Update on the AcuFocus Corneal Inlay
The new model is only 5 µm thick.
Procedures such as presby-LASIK and conductive keratoplasty are viable options for the treatment of presbyopia; however, some patients desire reversible, less invasive options. Such alternatives include corneal inlays, scleral procedures, and IOL implantation. In each, the aim is spectacle independence.
The AcuFocus Corneal Inlay ACI 7000 (AcuFocus, Inc., Irvine, California), is an intracorneal inlay that takes fewer than 30 minutes to insert, from start to finish. Implantation and centration are achieved after a flap is made with either a microkeratome or a femtosecond laser. Implant depth, greater than 170 µm (Figure 1). The inlay is acceptable cosmetically, regardless of eye color (Figure 2).

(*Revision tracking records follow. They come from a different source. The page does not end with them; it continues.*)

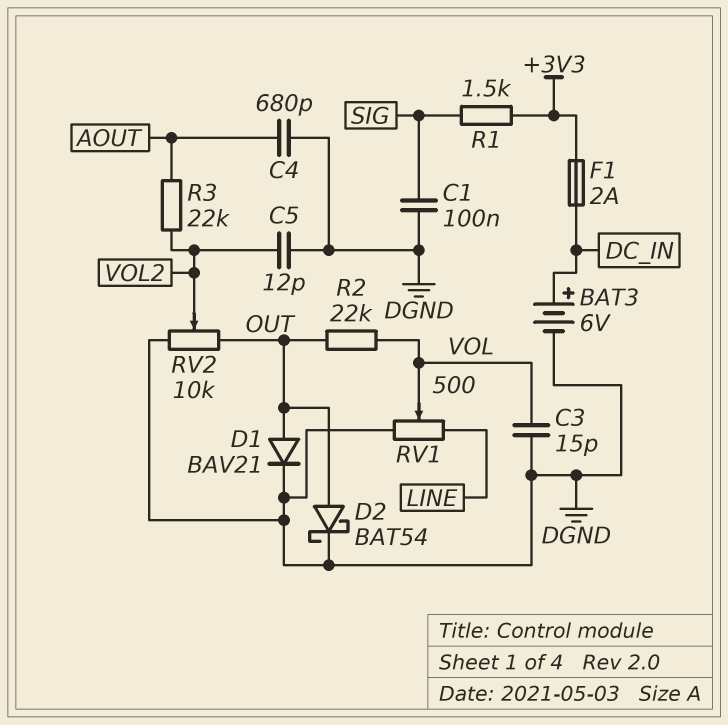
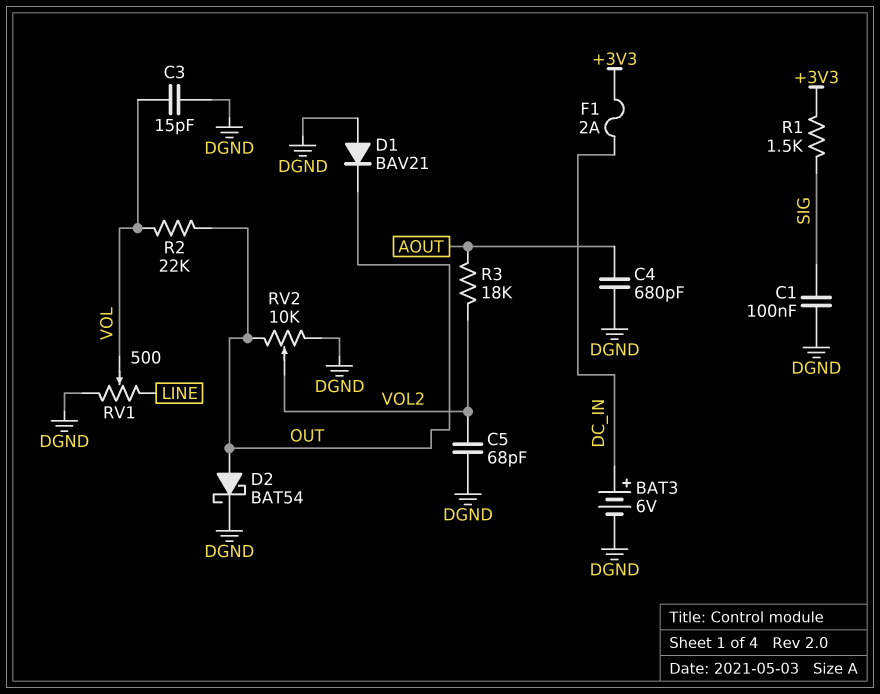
C5: 12pF (DGND, VOL2) -> 68pF (DGND, VOL2)
D1: diode BAV21 (A OUT, K DGND) -> diode BAV21 (A DGND, K OUT)
R3: 22k (AOUT, VOL2) -> 18k (AOUT, VOL2)

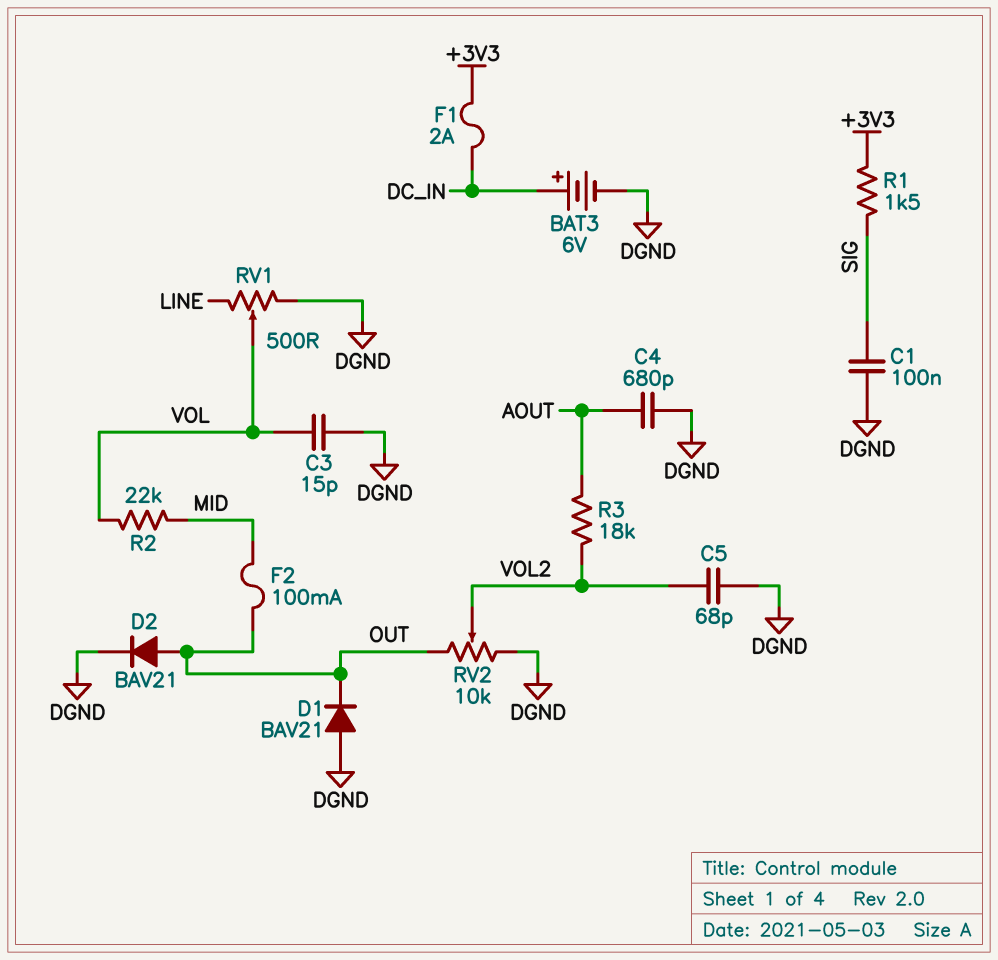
D2: schottky BAT54 (A OUT, K DGND) -> diode BAV21 (A OUT, K DGND)
F2: none -> 100mA (MID, OUT)
R2: 22k (OUT, VOL) -> 22k (MID, VOL)

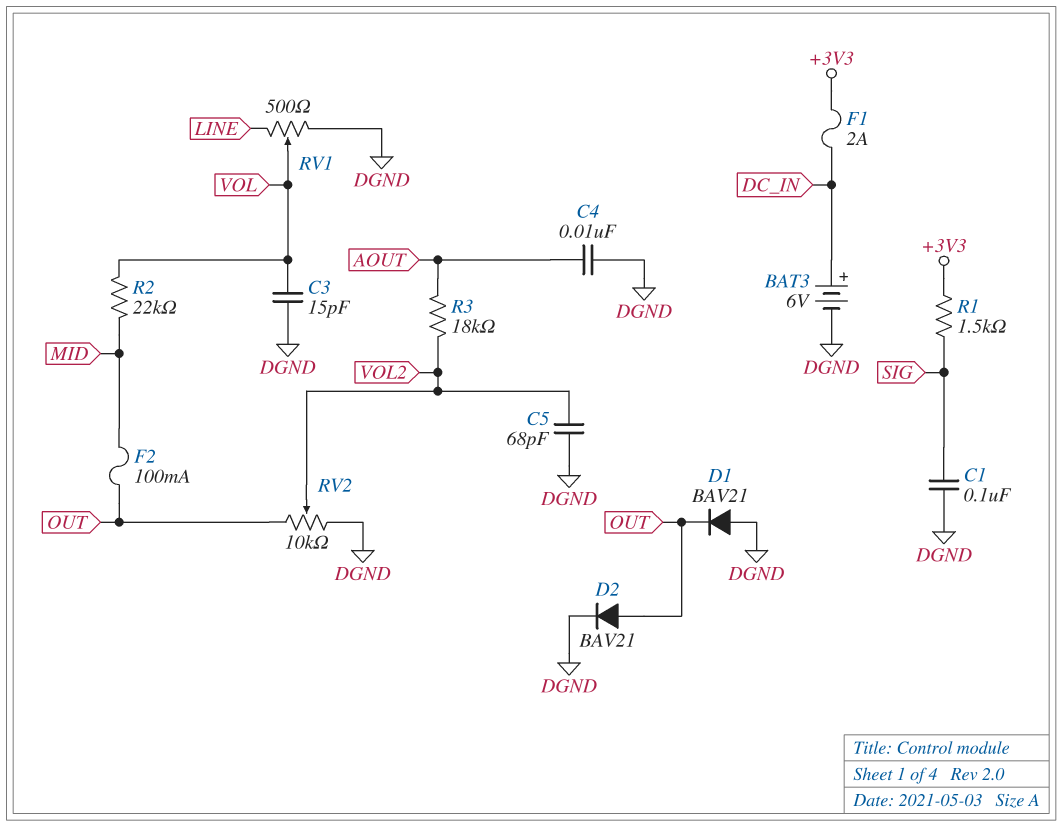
C4: 680pF (AOUT, DGND) -> 10nF (AOUT, DGND)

In contrast to other optic devices used for presbyopia correction, the AcuFocus inlay does not compromise distance vision. It may be used in both emmetropic presbyopes and in patients with a history of cataract surgery with monofocal IOL implantation. Initial European results with the AcuFocus inlay were typically 20/20 and J1 at intermediate and near vision at 1 year. On the downside, some patients experienced a delay in visual recovery and mild halos. If the device is implanted only in one eye, the benefits, including increased depth of focus and 20/20 vision, appear to outweigh the few drawbacks.
HOW IT WORKS
The device resembles a black ring; the hollow center allows focused light into the eye, and the optical principle of small-diameter aperture optics significantly increase the depth of focus (Figure 3). The device is placed over the patient's pupil after the flap is created. Centration is crucial and can be easily corrected, even months after the first surgery, should visual acuity at distance and near not meet the patient's expectations. The ring has visible nutrition pores that are essential to keep the anterior epithelium and stroma healthy.
The original European investigators implanted the 10-µm AcuFocus in 70 patients. Investigators included Michael Knorz, MD, and Thomas Neuhann, MD, of Germany; Jorge L. Alió, MD, PhD, of Spain; and myself, in this series. Preoperatively, the mean distance and near UCVA was 20/16 and J7 to J8, respectively. At 12 months, results were available for 57 patients. Patients were 20/20 at distance and had J1 near UCVA (Figure 2).
We recently conducted an updated study, using the new 5-µm AcuFocus model. In this series, 47 patients received the implant; results for 33 patients were available after 3 months. Preoperatively, distance and near UCVA were the same as in the earlier study. At 3 months, all patients had 20/20 and J2 distance and near UCVA, respectively.
From these studies, we have concluded that implantation of the AcuFocus comes with few side effects, including possibly needing time to adapt to the modified monovision, slight decrease in distance UCVA, and difference in near UCVA between the implanted and nonimplanted eyes. The presence of halos and scatter due to the hole pattern are rare. In the case of decentration, the AcuFocus is easily recentered, and flap complications are easily avoidable.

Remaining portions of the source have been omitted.